El director finlandés ha logrado forjar una filmografía robusta (17
largometrajes, 3 documentales) a partir de situaciones cotidianas que se ven
enfrentadas a las tragedias sociales de cada tiempo. Pero es sin duda su astuto
uso del humor en situaciones de desesperanza lo que ha hecho de él un director identificable,
cohesivo en su propuesta y muy sagaz en ese manejo narrativo.
Desde su adaptación de Crimen y
Castigo, o en historias de
campesinos que viajan a la ciudad o a Estados Unidos debido a la quiebra de la
industria minera y el campo (Ariel, Los
Chicos de Leningrado viajan a Nueva York), Kaurismaki desde el guion señala
momentos de absurdidad en situaciones que pueden hacer reír o llorar, o quizá
las dos cosas. En lugar de ensalzar el contenido dramático de un hombre que lo
ha perdido todo en un robo, incluso su memoria (El hombre sin pasado) y horadar la tristeza que esto puede
producir, Kaurismaki opta por hacerlo caer en el error risible, en el absurdo
que supone su nueva condición y la actitud de los que lo conocerán. Kaurismaki
no corta una escena por exceso de drama, la mantiene aunque amortiguada con
acciones, frases y miradas que suavizan el impacto, pero que recuerdan que lo
mismo le puede pasar al espectador. Es un simple reflejo de la imposibilidad de
una felicidad o tristeza completas, de los matices propios de la realidad.

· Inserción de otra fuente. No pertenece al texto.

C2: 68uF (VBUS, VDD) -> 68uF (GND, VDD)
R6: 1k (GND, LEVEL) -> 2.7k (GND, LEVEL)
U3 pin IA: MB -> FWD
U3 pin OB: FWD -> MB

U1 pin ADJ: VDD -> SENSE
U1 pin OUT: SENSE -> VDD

En El otro lado de la esperanza, Khaled,
un joven sirio que escapa a las fauces de la muerte, al parecer no logra del todo
deshacerse de sus zarpazos. Durante ese trasegar de más de 3500 kilómetros, su
hermana se pierde en una de las trampas humanas impuestas por la canalla
Europa. La motivación del personaje, compulsiva a lo largo de la historia, le
fuerza a vivir la vida del inmigrante sirio en suelo hostil. Indiferencia y
discriminación cotidiana, represión estatal, amenazas de deportación, ataques
de pandilleros neonazis, hambre. Pero el espectador tiene entonces la sensación
de que, por muy verosímiles que se presenten cada una de las situaciones, la
labor actoral (Sherwan Haji) y la
escritura y dirección de Kaurismaki entregan a la narrativa un constante flujo
de esperanza, de nuevo haciendo uso del recurso de los comportamientos absurdos
y de una fuerte presencia del concepto de amistad.

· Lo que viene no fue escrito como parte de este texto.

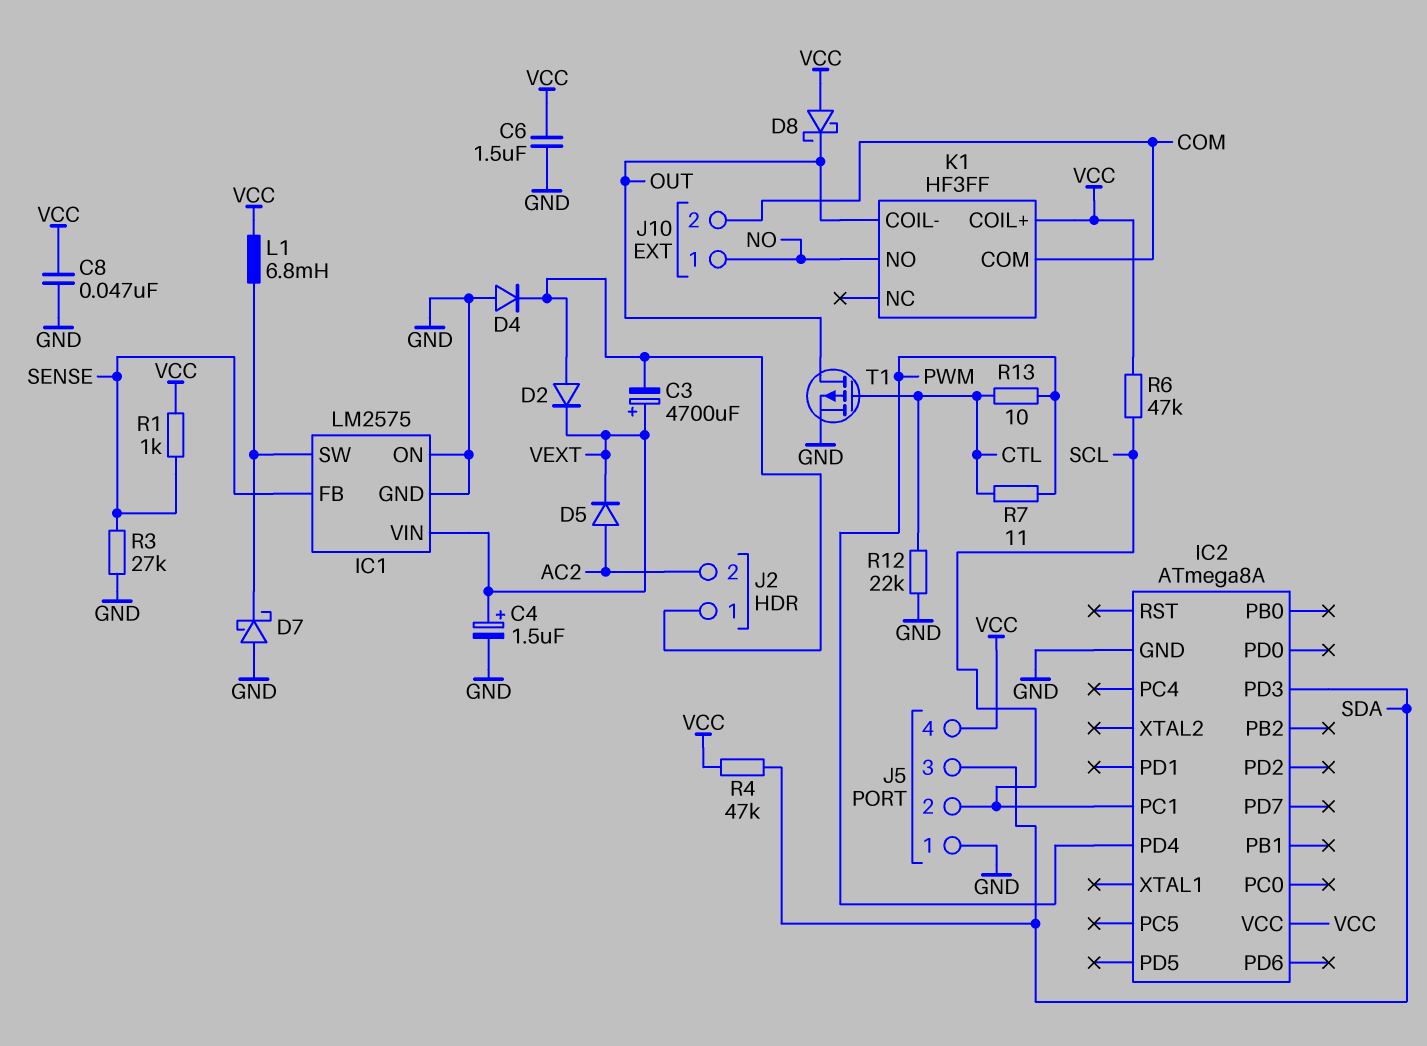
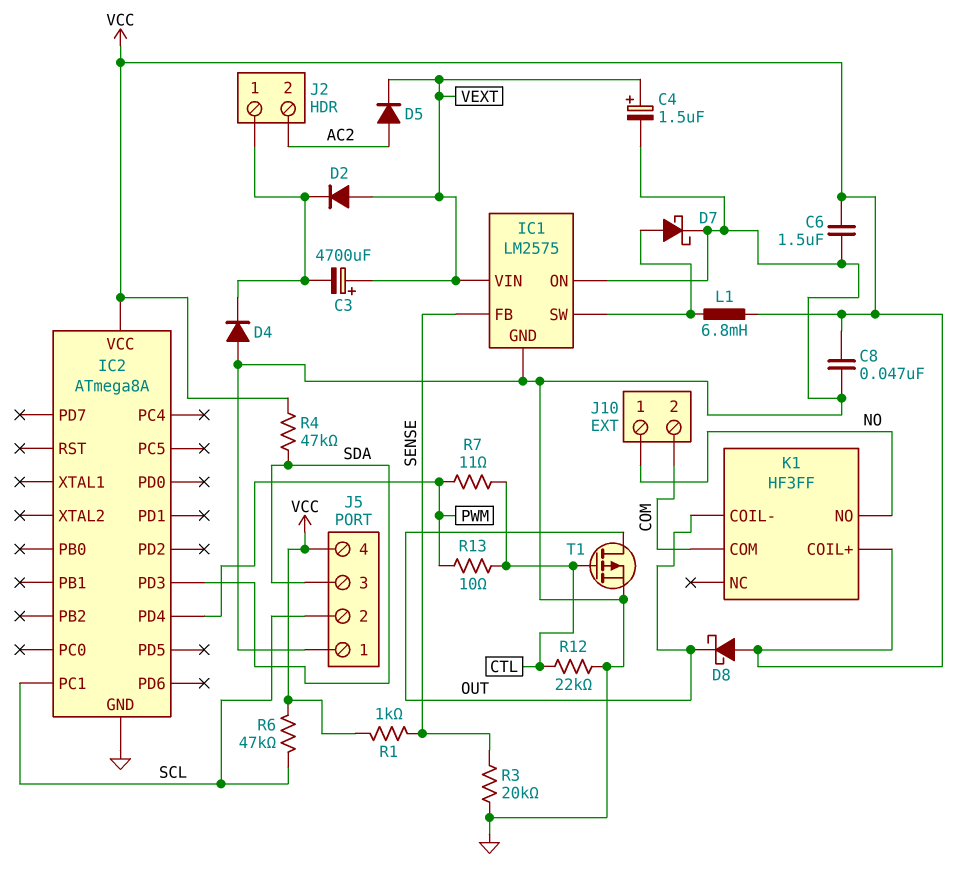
D2: diode (A J2/1, K VEXT) -> diode (A VEXT, K J2/1)
D7: schottky (A GND, K IC1/SW) -> schottky (A IC1/SW, K GND)
R3: 27k (GND, SENSE) -> 20k (GND, SENSE)

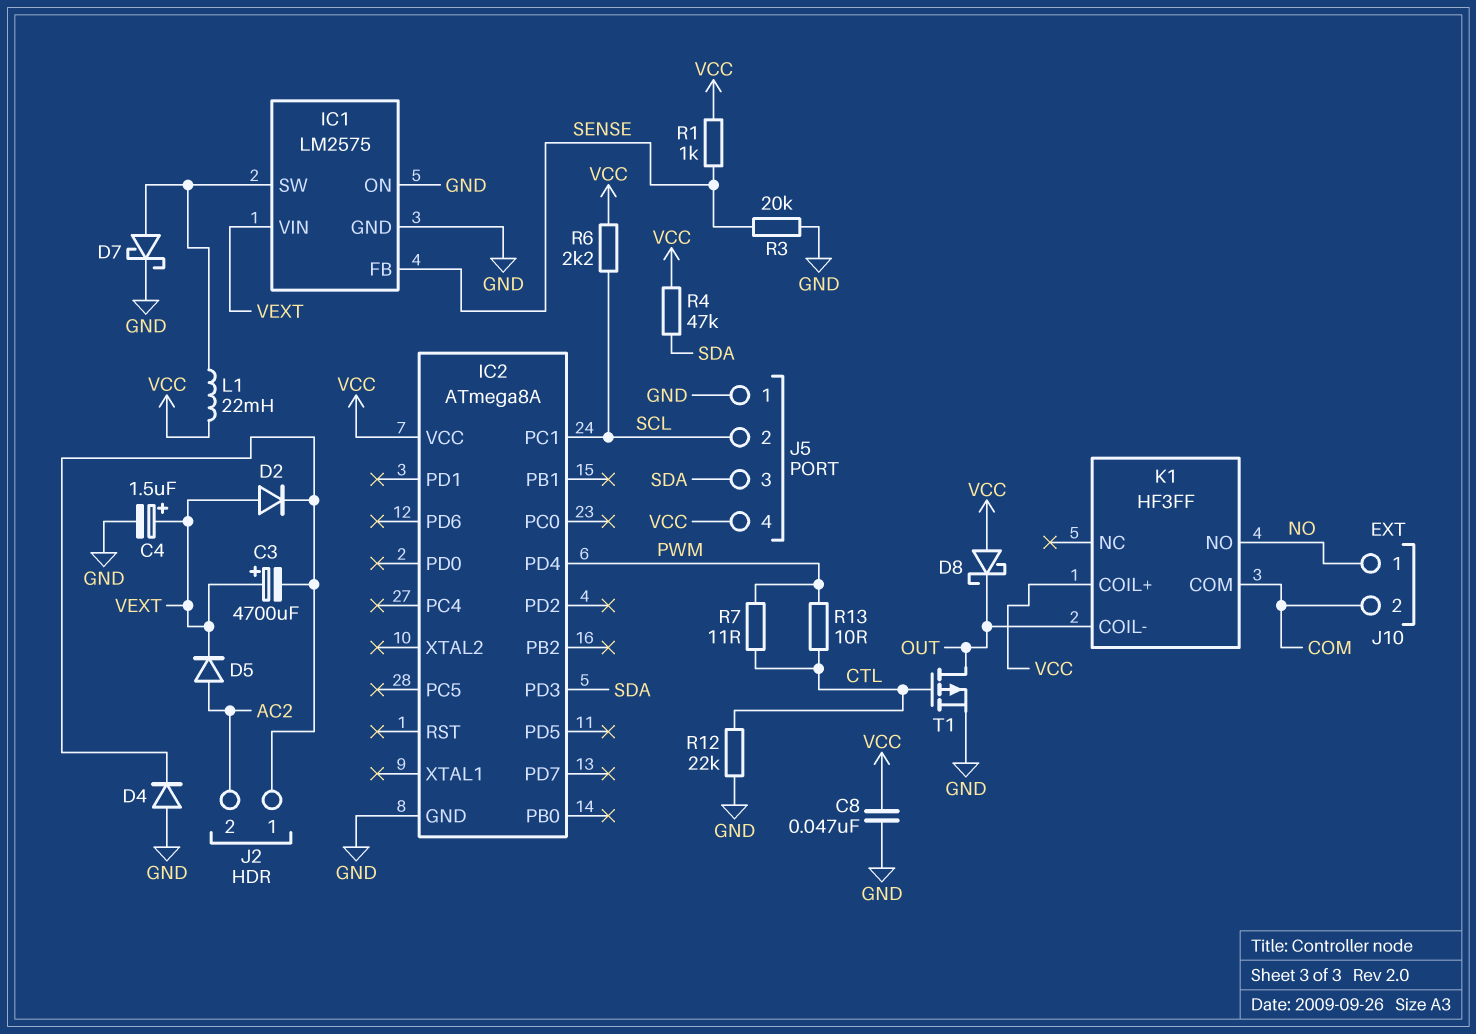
C6: 1.5uF (GND, VCC) -> none
L1: 6.8mH (IC1/SW, VCC) -> 22mH (IC1/SW, VCC)
R6: 47k (SCL, VCC) -> 2.2k (SCL, VCC)

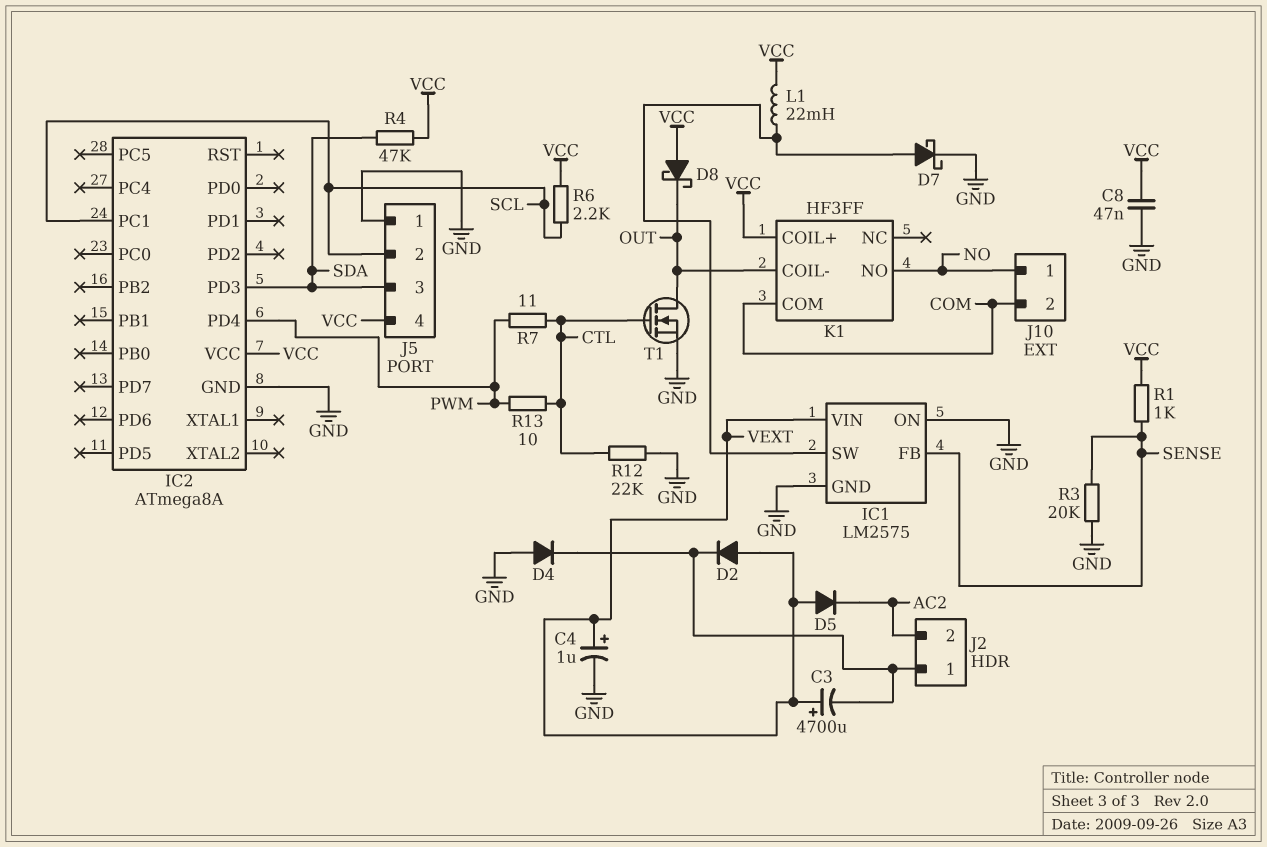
C4: 1.5uF (plus VEXT, minus GND) -> 1uF (plus VEXT, minus GND)
D5: diode (A AC2, K VEXT) -> diode (A VEXT, K AC2)
T1: PMOS (G CTL, D OUT, S GND) -> NMOS (G CTL, D OUT, S GND)

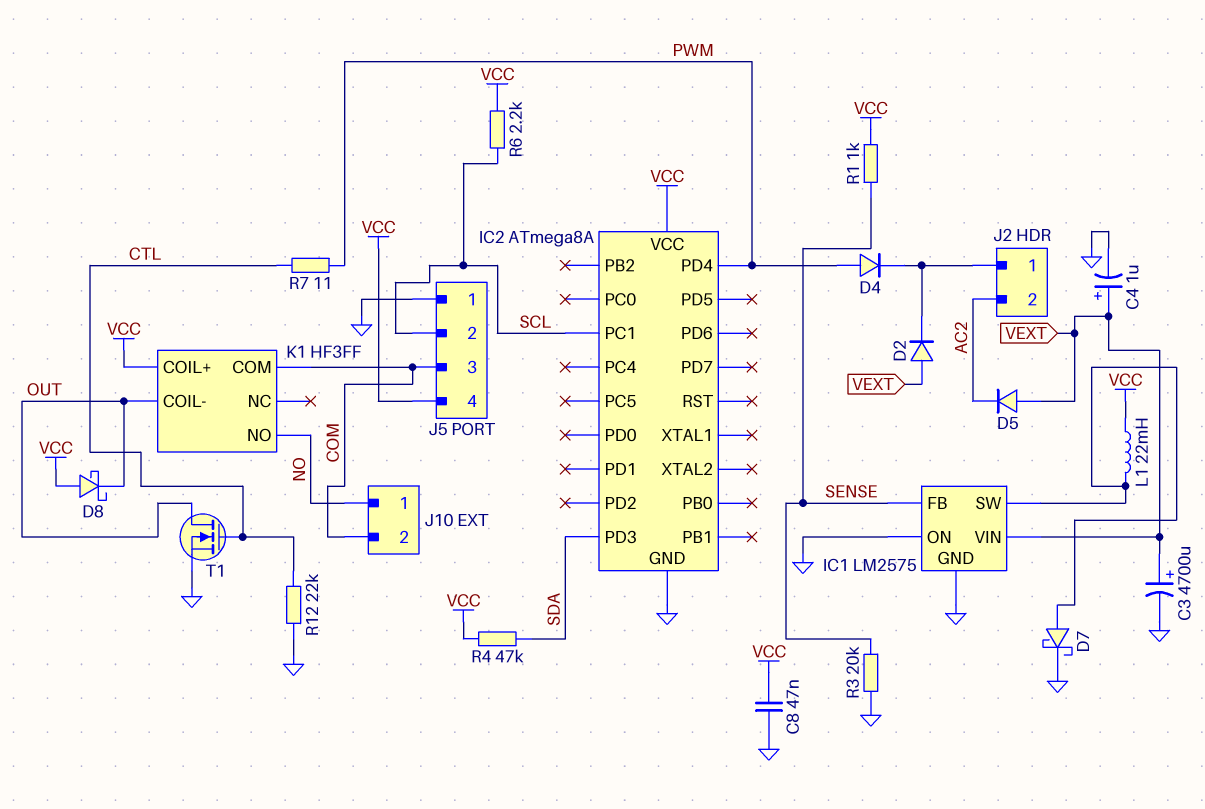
C3: 4700uF (plus VEXT, minus J2/1) -> 4700uF (plus VEXT, minus GND)
D4: diode (A GND, K J2/1) -> diode (A PWM, K J2/1)
J5 pin 3: SDA -> COM
R13: 10 (CTL, PWM) -> none

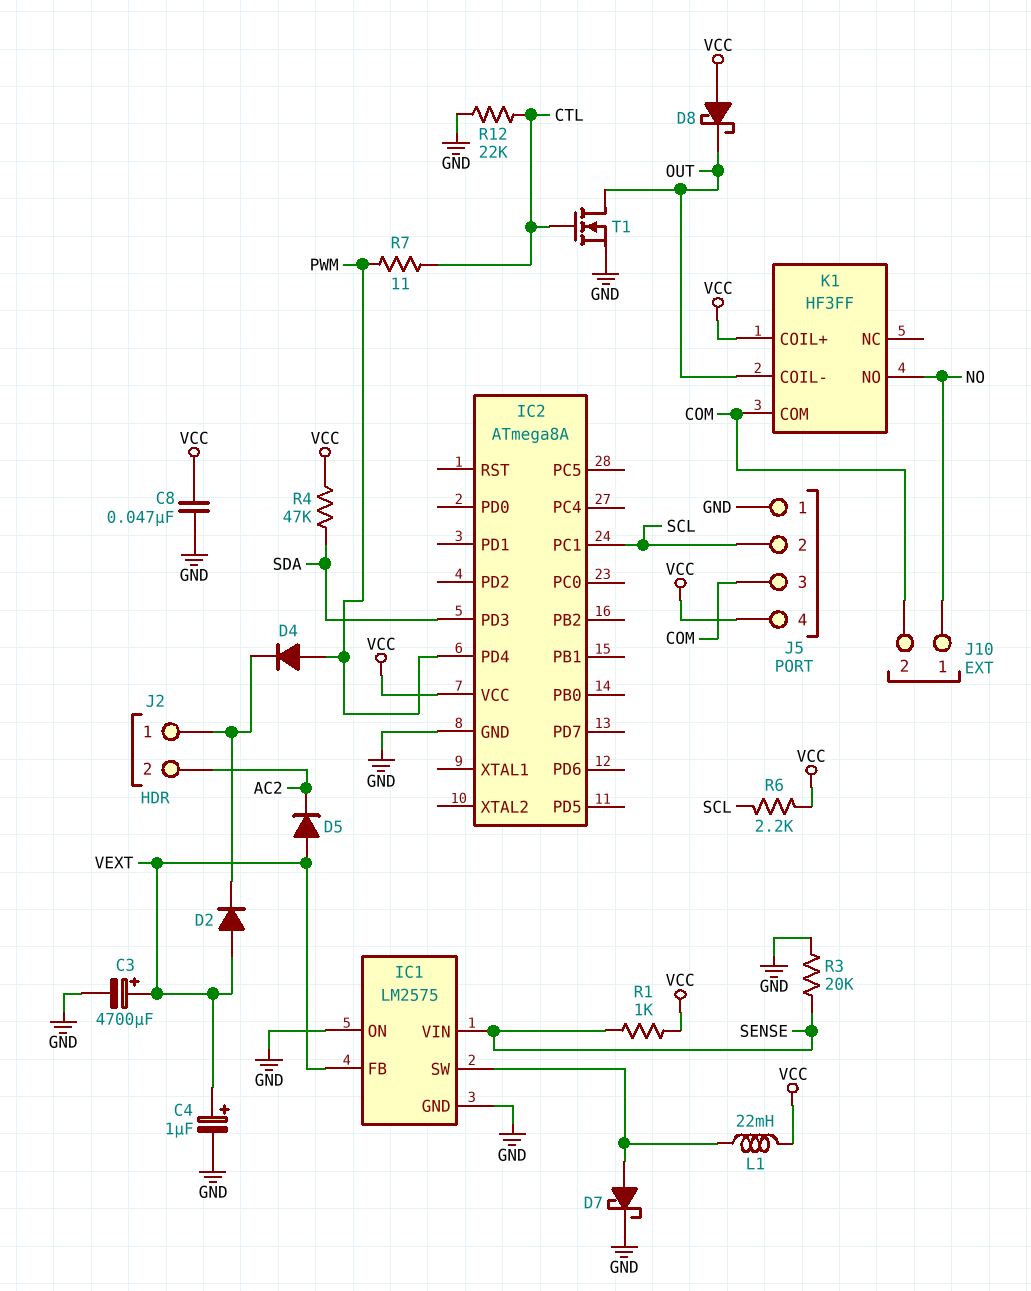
IC1 pin FB: SENSE -> VEXT
IC1 pin VIN: VEXT -> SENSE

De manera paralela camina Wikström
(Sakari Kuosmanen) un tipo de personaje recurrente en los filmes de
Kaurismaki y el cual da cara a esa generación Finlandesa que se alimentó de la
bonanza nórdica antes de 1990 y que luego entró en crisis una vez caída la
Unión Soviética. Jugador de póker y comerciante, Wikstrom carga a cuestas su
propio drama personal, y resuelve apostarlo todo a un restaurante anticuado,
con empleados ridículos pero leales. Es un bosquejo más de la sociedad de
Helsinki que tanto conoce Kaurismaki.
Con una narrativa ágil, con vaivenes entre la desazón y la espera, El otro lado de la esperanza se ubica
como una sentencia atrevida y tremendamente actual, que no solo grafica el
exilio sirio en Europa, sino que confronta sin parquedad esos arraigados odios
del europeo hacia lo diferente, lo alienígena. Ante tan irrefrenable arribo de
hipervisualidad, Kaurismaki parece querer volver a la máxima del ingenio
artístico parar, pensar, proceder. Quizá el 2018 permita que otras miradas logren
ralentizar tanto movimiento de información que provoca toda esta masiva
confusión (e indiferencia).
[1] Un periodista del portal de noticias político.eu
realizó un crudo seguimiento a un grupo de refugiados sirios que ingresaron a Europa
y sus inimaginables estrategias para pasar al otro lado de esa cortina impuesta
por la unión europea. Su crónica se puede encontrar en https://www.politico.eu/article/bulgaria-threat-to-refugees-migrants-human-rights-dangerous/
Impecable revisión y crítica de una película que no solo invita a verla sino a reflexionar sobre como cada vez en un mundo más abierto estamos irremediablemente solos en nuestro ser.